Pasco County is now one of 33 counties in Florida that offer the service to residents. More counties are expected to join, when it eventually becomes state law.
“There is legislation that is going to make it a mandatory thing by a certain point,” explained Capt. Dan Olds, director of Emergency Services in Pasco County.
While the new option is seen as an asset, law enforcement still encourages the public to call 911, if possible. In essence, they say, call if you can, text if you can’t.
With telephone calls, 911 dispatchers are better able to assess a situation with any background noise, Olds said.
Those texting a call center are asked to deliver “clear, short, concise messages,” Olds said.
Be direct, he advised. Do not use emojis, abbreviations, acronyms or slang, he added.
Olds also noted that photos and videos cannot be sent through to dispatchers.
The service may be offered under an individual’s phone carrier, but authorities still encourage texters to contact their provider to inquire about their data plan.
To reduce delays, dispatchers already have a pre-typed response to a texter’s initial message — which asks about their state of emergency.
Glenda Harris is the operations manager for Pasco’s Department of Emergency Services.
From its beginning stages, Harris has been working with county officials, including Olds, to make sure the service benefits the public.
“As soon as you dial 911, we have a good idea (within) several hundred yards of where you are,” she said, through GPS. In certain subdivisions, she said, the call can be pinpointed to the specific area of a home where the text came from.
The department runs practice drills to ensure that texts are being traced efficiently.
Pasco County’s dispatchers are cross-trained in handling multiple situations whether it involves a fire department, hospital or police station.
With an average of 600 emergency calls coming in each day, time is of the essence.
The dispatchers have direct lines of communication to facilities — which avoids the need of transferring calls, thereby reducing delays.
Within minutes of receiving a text, they can send out an ambulance while keeping the caller occupied.
What’s more, each dispatcher is equipped to handle three incoming texts at a time.
Once texted, their screen will show the phone carrier of the person, plus a general vicinity of the person’s location.
Dispatchers will still ask the location of the texter, to make sure they have the precise information needed.
The system will automatically disconnect after there has been 20 minutes of no communication, but can be resumed with just another text.

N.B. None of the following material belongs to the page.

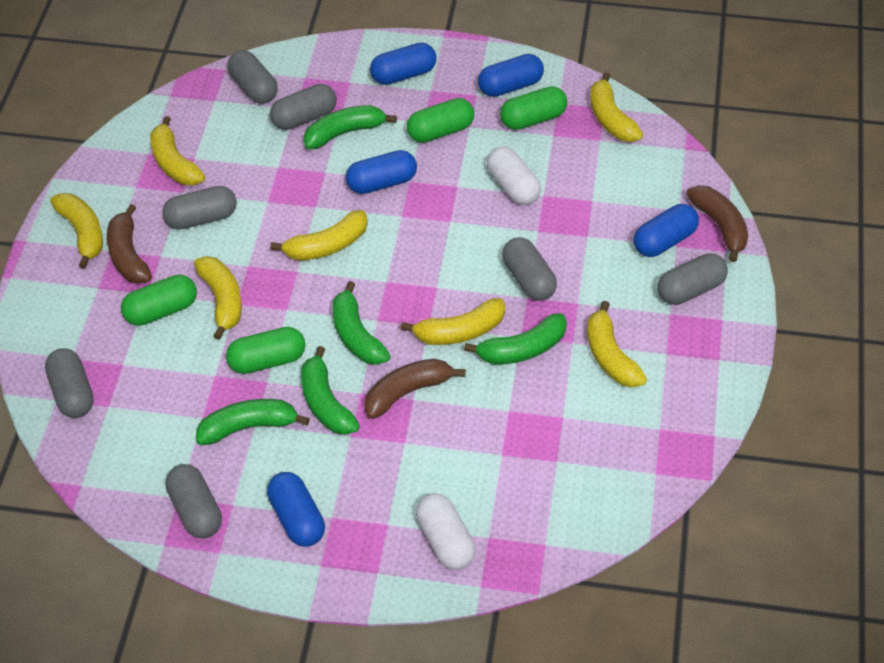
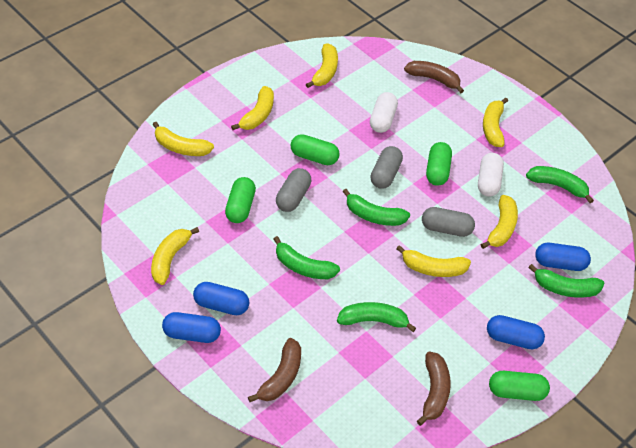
blue capsule: 5 -> 4
grey capsule: 7 -> 3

Text-to-911 was first launched in 2014 using four major phone providers – Sprint, Verizon, AT&T and T-Mobile.
It initially began in several counties in at least 12 states and has gradually expanded across the country.
Since the service was implemented in Pasco County, its call center has seen less than 100 emergency texts in the span of a month.
Harris attributes this to the strong emphasis on using phone calls as a first priority when necessary.
Despite its preference for those with emergencies to call 911, the county hopes that adding the texting option will increase the safety of its residents.